もう少し現実に近いアプリケーションでは?ということで、グラフ48・49がAESのEncryption/Decryptionである。
このテストではx86のAES命令を利用する関係で、本来は動作周波数に比例した結果が出るはず。実際1T(グラフ49)はそうした傾向にあるが、MTでは逆にCore i7-8700Kが最速、Core i9-9900Kが一番遅くなっているのが分かる。
なんでか?というと、実はグラフ38・39の結果がこれに関係していると思われる。このテストでは強烈にメモリからの読み込みと書き出しを行っているので、実は処理性能が高いほどメモリコントローラにキューがたまり、これがボトルネックになりやすい。
グラフ49のAES128-EC Encryptionの例で言えば、Core i7-8700Kは1Tで6.18GB/secなので、全コア/スレッドがフルに動いた場合、6core/12Threadだと(HyperThreadingの性能改善を30%とすると)48.20GB相当のEncryptionが可能となる。
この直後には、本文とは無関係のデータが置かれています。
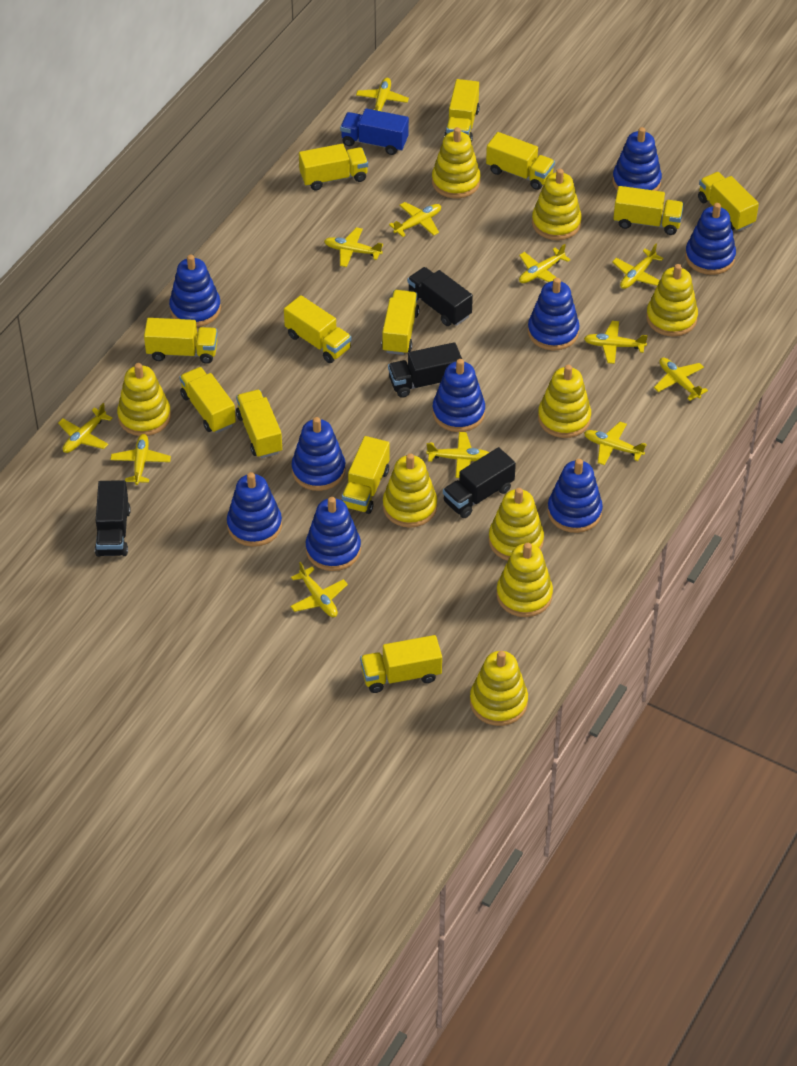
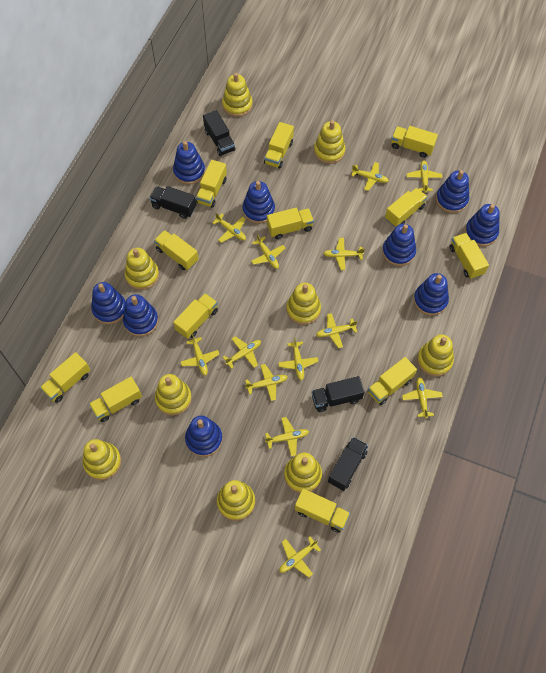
blue truck: 1 -> 0
yellow plane: 12 -> 13

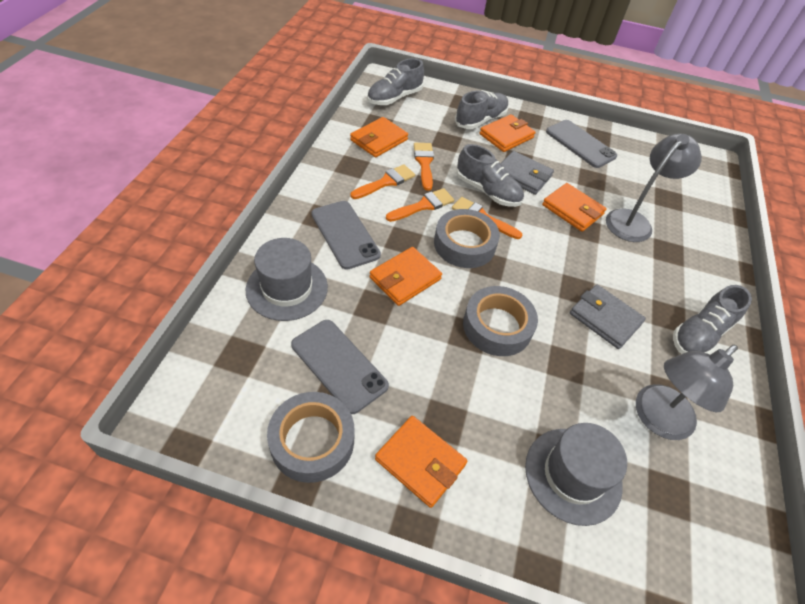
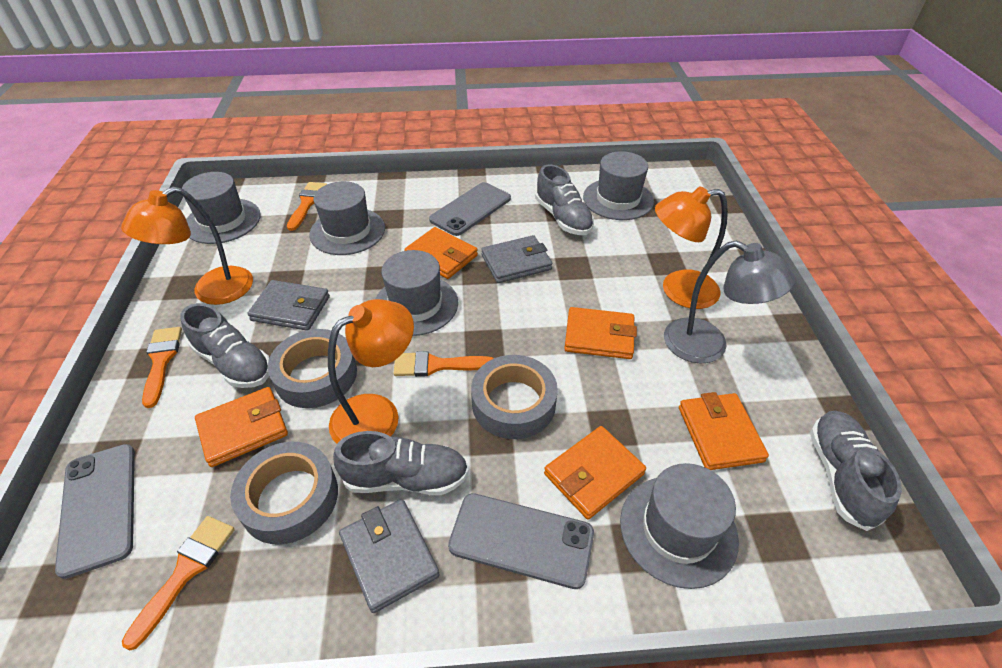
grey hat: 2 -> 5
grey lamp: 2 -> 1
grey wallet: 2 -> 3
orange lamp: 0 -> 3

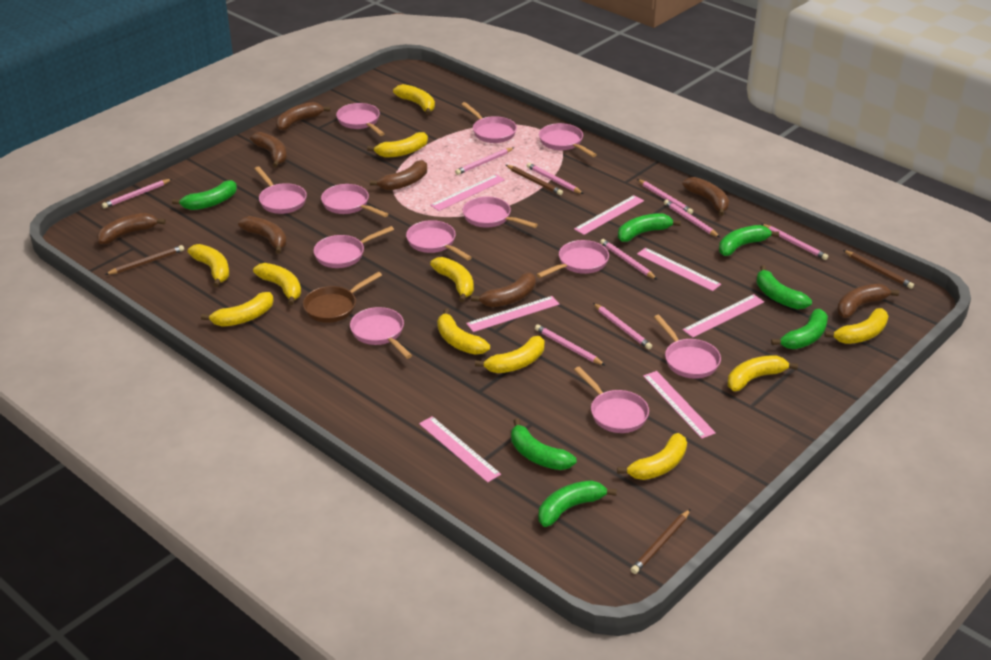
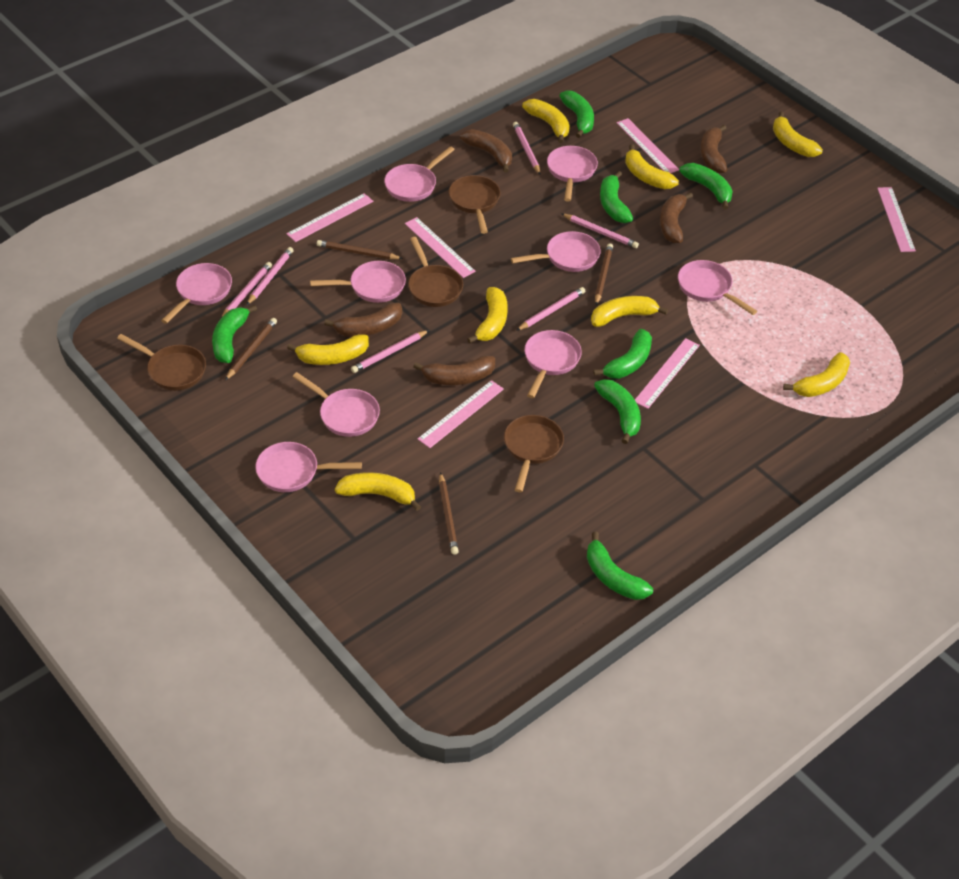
brown banana: 8 -> 5
brown pan: 1 -> 4
pink pan: 12 -> 9
pink pencil: 9 -> 6
pink ruler: 7 -> 6
yellow banana: 11 -> 8

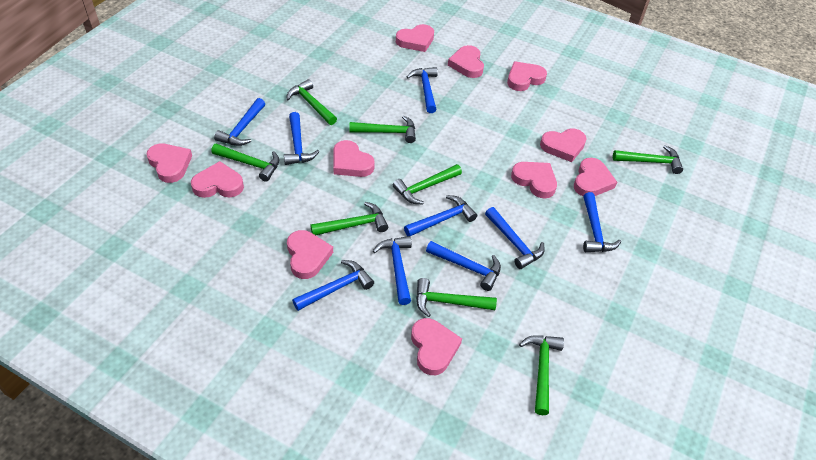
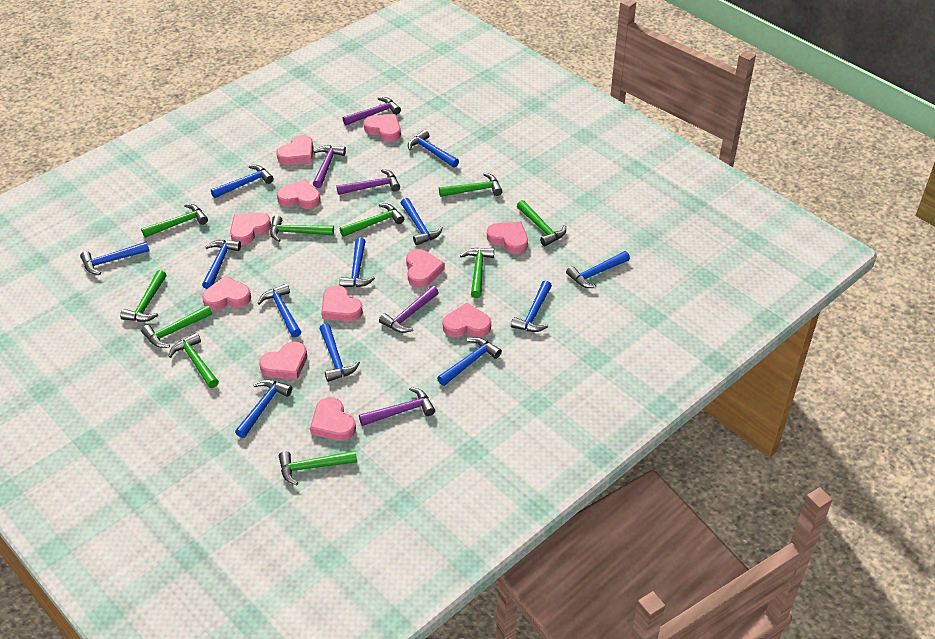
blue hammer: 9 -> 12
green hammer: 8 -> 10
purple hammer: 0 -> 5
Core i7-9700Kは52.88GB/sec、Core i9-9900Kは70.82GB/secになる計算だ。
ところがRMMTの結果で分かる通り、メモリコントローラはそんな帯域を持ち合わせていないから(何しろWriteは16GB/sec程度に留まっている)、当然キューが詰まる。この場合、より出力が大きい場合ほど詰まりやすいわけで、その結果がグラフ48のような傾向を見せることになったのではないかと思われる。
一方、専用命令を持ち合わせていないHasing(グラフ50・51)の場合、そもそも1T(グラフ51)の段階でスレッドあたり3GB/secそこそこだから、フルに動かしてもそこまでメモリのキューは詰まらない(そして詰まりが少ないほど性能が上がりやすいのはグラフ38・39でも明白)。相変わらず1Tの場合の性能差が、Core i7-8700Kがちょい低すぎる感じはあるものの、おおむね妥当な結果と言える。